John Cryan, a neuroscientist at the University College Cork in Ireland, said that this is just one way our futures will likely involve microbes as medicine for mental health. Bacteria help regulate our immune system, but also produce important molecules that have more direct interactions with our brain. A study of more than 1,000 people from February found that people with depression had reductions in specific bacteria that were producing key chemicals. Knowing who has what microbial deficit—like a vitamin deficiency—could help people for whom other drugs aren't working.

This is just one way our futures will likely involve microbes as medicine for mental health.

Not every case of depression is caused by inflammation. But figuring out the cases where inflammation is playing an overwhelming role can bring us closer to understanding the best treatment options, said Jane Foster, a neuroscientist at McMaster University who studies the immune system.

Regardless of what happens next, the causal role of inflammation and mental health issues forces us to rethink the underlying cause of mental health disorders. The changing environments in which we live could be altering the ways our bodies function and dramatically affecting the way we feel.
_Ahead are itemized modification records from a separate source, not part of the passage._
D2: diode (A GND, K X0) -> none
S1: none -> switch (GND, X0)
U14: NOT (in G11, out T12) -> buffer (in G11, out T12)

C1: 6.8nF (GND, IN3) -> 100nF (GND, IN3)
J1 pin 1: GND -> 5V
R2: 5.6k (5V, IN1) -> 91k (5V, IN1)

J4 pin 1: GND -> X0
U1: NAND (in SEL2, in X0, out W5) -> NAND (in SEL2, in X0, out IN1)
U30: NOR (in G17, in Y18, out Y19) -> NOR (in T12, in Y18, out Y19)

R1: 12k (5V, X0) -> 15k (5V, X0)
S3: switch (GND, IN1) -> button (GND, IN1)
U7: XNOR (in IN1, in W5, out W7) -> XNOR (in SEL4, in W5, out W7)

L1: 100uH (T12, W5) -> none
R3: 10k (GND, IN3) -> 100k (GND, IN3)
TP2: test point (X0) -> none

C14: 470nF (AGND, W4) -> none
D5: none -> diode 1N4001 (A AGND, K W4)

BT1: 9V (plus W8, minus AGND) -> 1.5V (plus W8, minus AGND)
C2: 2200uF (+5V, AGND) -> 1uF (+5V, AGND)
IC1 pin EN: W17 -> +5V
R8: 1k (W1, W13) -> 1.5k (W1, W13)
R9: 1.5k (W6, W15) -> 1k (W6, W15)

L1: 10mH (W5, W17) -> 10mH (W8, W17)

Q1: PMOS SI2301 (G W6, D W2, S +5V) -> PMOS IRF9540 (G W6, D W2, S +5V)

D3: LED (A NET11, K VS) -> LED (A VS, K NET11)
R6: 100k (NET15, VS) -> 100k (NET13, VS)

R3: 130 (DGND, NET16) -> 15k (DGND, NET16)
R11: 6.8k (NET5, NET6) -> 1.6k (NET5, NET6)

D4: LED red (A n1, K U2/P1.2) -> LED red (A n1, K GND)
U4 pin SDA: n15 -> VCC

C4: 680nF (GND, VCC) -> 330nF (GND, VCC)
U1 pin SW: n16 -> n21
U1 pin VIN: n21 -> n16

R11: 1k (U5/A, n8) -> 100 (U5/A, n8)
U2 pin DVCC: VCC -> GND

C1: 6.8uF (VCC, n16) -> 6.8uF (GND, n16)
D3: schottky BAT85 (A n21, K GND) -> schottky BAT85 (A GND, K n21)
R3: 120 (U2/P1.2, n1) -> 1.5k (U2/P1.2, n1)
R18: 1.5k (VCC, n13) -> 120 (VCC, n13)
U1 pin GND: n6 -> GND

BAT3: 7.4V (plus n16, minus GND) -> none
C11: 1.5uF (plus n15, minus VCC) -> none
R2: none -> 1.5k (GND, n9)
This brings us a long way from what used to be a prevailing dogma: that the mind and body are separate, and so are their illnesses.

To Cryan, these kinds of microbial approaches are reason for optimism. “Unlike our genomes, which we can't do much about except blame our parents and grandparents, our microbiomes are potentially modifiable,” he said. “That gives us a little bit more, and also gives the individual more agency over their own health.”